Depression: A Deeper Dive
Mood is defined as a pervasive and sustained feeling or tone that is endured internally, and that impacts nearly all aspects of a person’s behavior in the external world. Mood disorders or affective disorders are described by marked disruptions in emotions (severe lows called depression or highs called hypomania or mania). Mood disorders have been broadly categorized as bipolar disorders and depressive disorders.1 According to the National Institute of Mental Health:
- An estimated 9.7% of U.S. adults had any mood disorder in the past year.
- Past year prevalence of any mood disorder among adults was higher for females (11.6%) than for males (7.7%).

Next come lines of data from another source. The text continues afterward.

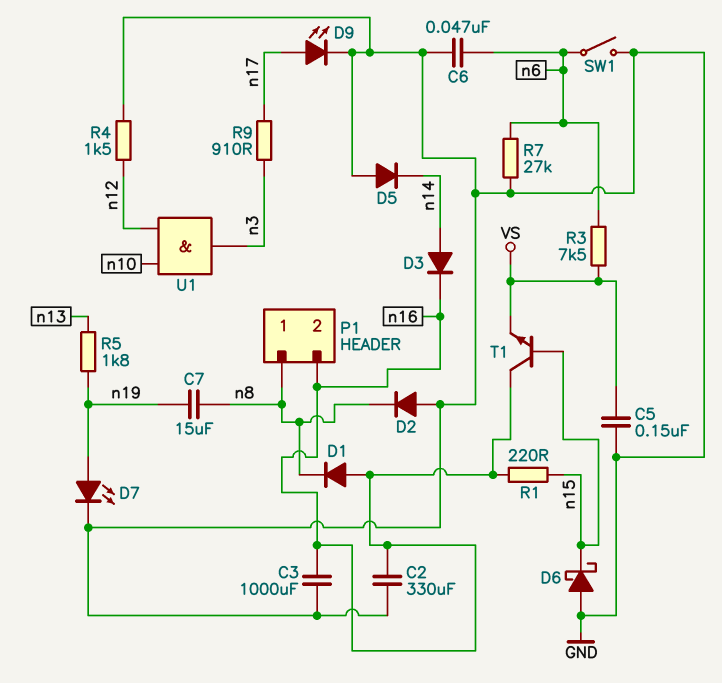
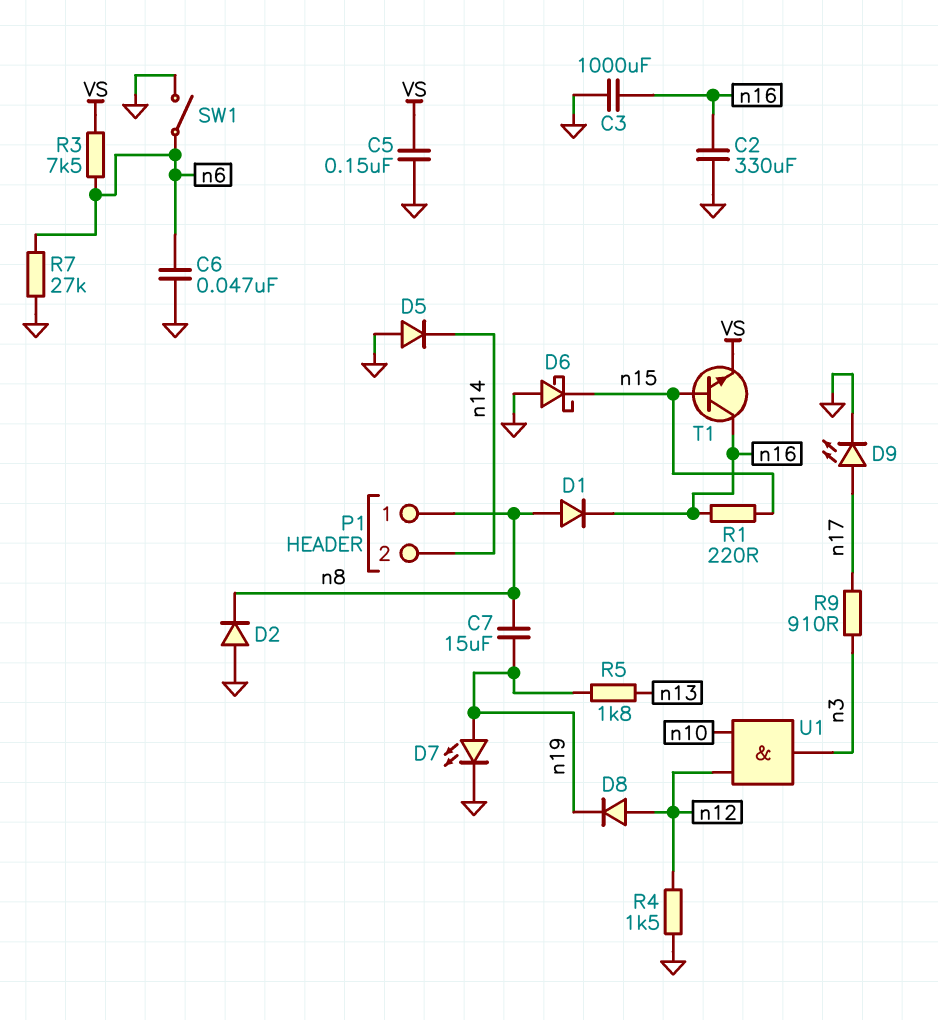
D1: diode (A n16, K n8) -> diode (A n8, K n16)
D3: diode (A n14, K n16) -> none
D8: none -> diode (A n12, K n19)
P1 pin 2: n16 -> n14

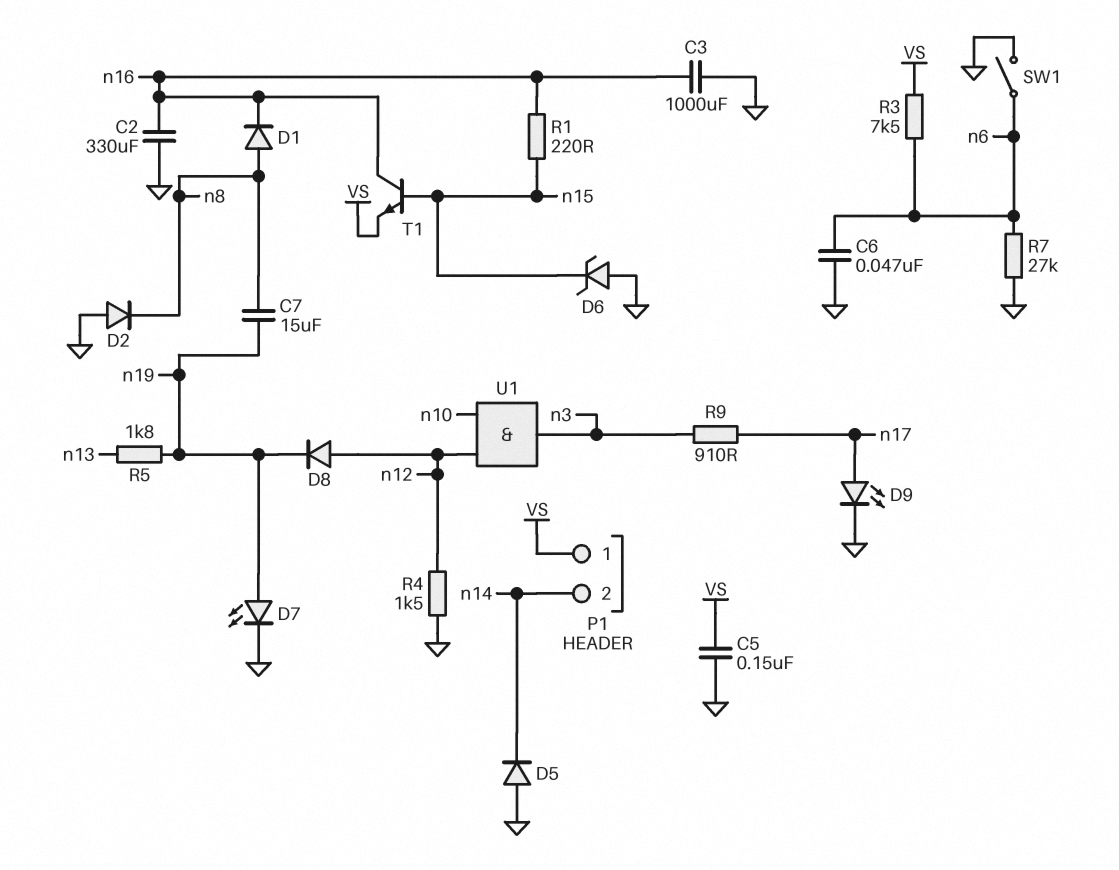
D6: schottky (A GND, K n15) -> zener (A GND, K n15)
P1 pin 1: n8 -> VS

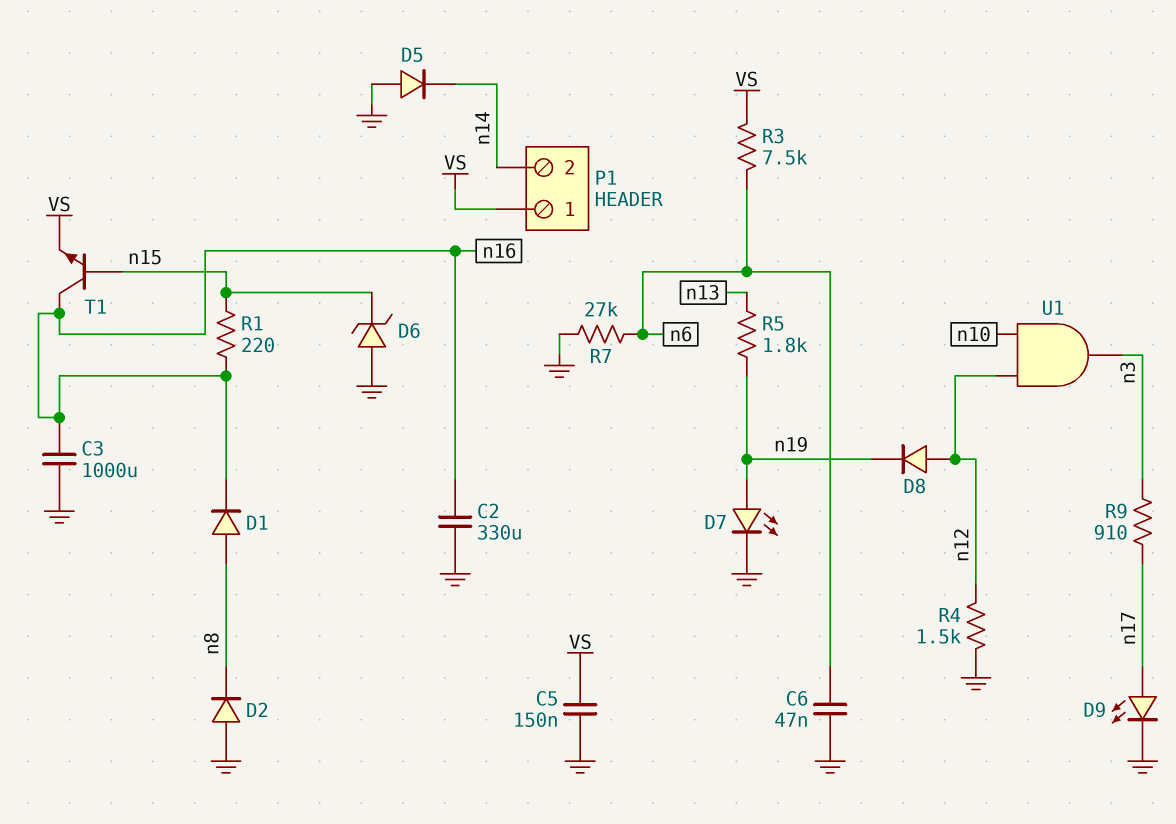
C7: 15uF (n8, n19) -> none
SW1: switch (GND, n6) -> none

- An estimated 21.4% of U.S. adults experience a mood disorder at some time in their lives.2
Depression is a common illness worldwide, with an estimated 3.8% of the population affected, including 5.0% among adults and 5.7% among adults older than 60 years (1). Approximately 280 million people in the world have depression (1). 3 According to the Centers for Disease Control (CDC), in 2019, 2.8% of US adults experienced severe symptoms of depression, 4.2% experienced moderate symptoms, and 11.5% experienced mild symptoms in the past 2 weeks. The percentage of adults who experienced any symptoms of depression was highest among those aged 18–29 (21.0%), followed by those aged 45–64 (18.4%) and 65 and over (18.4%), and lastly, by those aged 30–44 (16.8%). Women were more likely than men to experience mild, moderate, or severe symptoms of depression.4
Theories of Depression
- The Monoamine Theory
- Stress as a Cause of Depressive Disorders
- Disturbance of Neurogenesis and Neuroplasticity
- The Cytokine Theory
- The Circadian Rhythm Theory
- Mitochondrial Dysfunction
- Genetic Factors
The combination of medication and psychotherapy is generally used as the first-line treatment for depression. Selective serotonin reuptake inhibitors (SSRIs) are the most widely-prescribed psychiatric drugs for the treatment of depression and are considered first-line treatment for depressive disorders. However, the efficacy has been shown to be variable and incomplete: the majority (60%) of depressed patients do not benefit from their first antidepressant5and 60%-70% of the patients do not experience remission, while 30%-40% do not show a significant response.6
Depression as a Multifactorial Syndrome
According to Robert Hedaya, MD, Clinical Professor of Psychiatry at Georgetown University Medical Center, depression is a multifactorial syndrome, co-morbid with many chronic illnesses, by virtue of shared biological mechanisms. Dr. Hedaya states that our molecular environment has changed over the decades since the monoamine hypothesis was proposed, citing mechanisms such as endocrine disrupting chemicals, food supply alterations, dietary factors, and gut microbiome changes. He describes depression as a syndrome whose underlying causes have expanded to include a number of disorders.7
Potential Causes of Mood Disorders8-99
- Chronic Inflammation
- Microbiome Imbalance
- Lack of Brain Stimulation
- Mitochondrial Dysfunction
- Traumatic Brain Injury
- Chemical & Metal Toxicity
- Metabolic Imbalance (hormonal, nutritional, blood sugar, HPA axis)
- Circadian Mismatch
- Epigenetic Changes
Rather than focusing on a single cause, a functional health approach to mood disorders takes into account multiple contributors. Considered in the broadest sense, targets for this therapeutic lifestyle approach include the following major modifiable factors:
- Food intake and nutritional status;
- Digestive system dysfunction, infection and imbalanced gut bacteria;
- Imbalance in immune cells that promote versus dampen inflammation;
- Dysfunctional mitochondria, the “power plants” in every cell responsible for manufacturing ATP (the body’s energy compound);
- Psycho-emotional and physical stressors;
- Hormonal imbalances; and
- Exposure to and accumulation of toxins and dysfunction in the body’s detoxification system.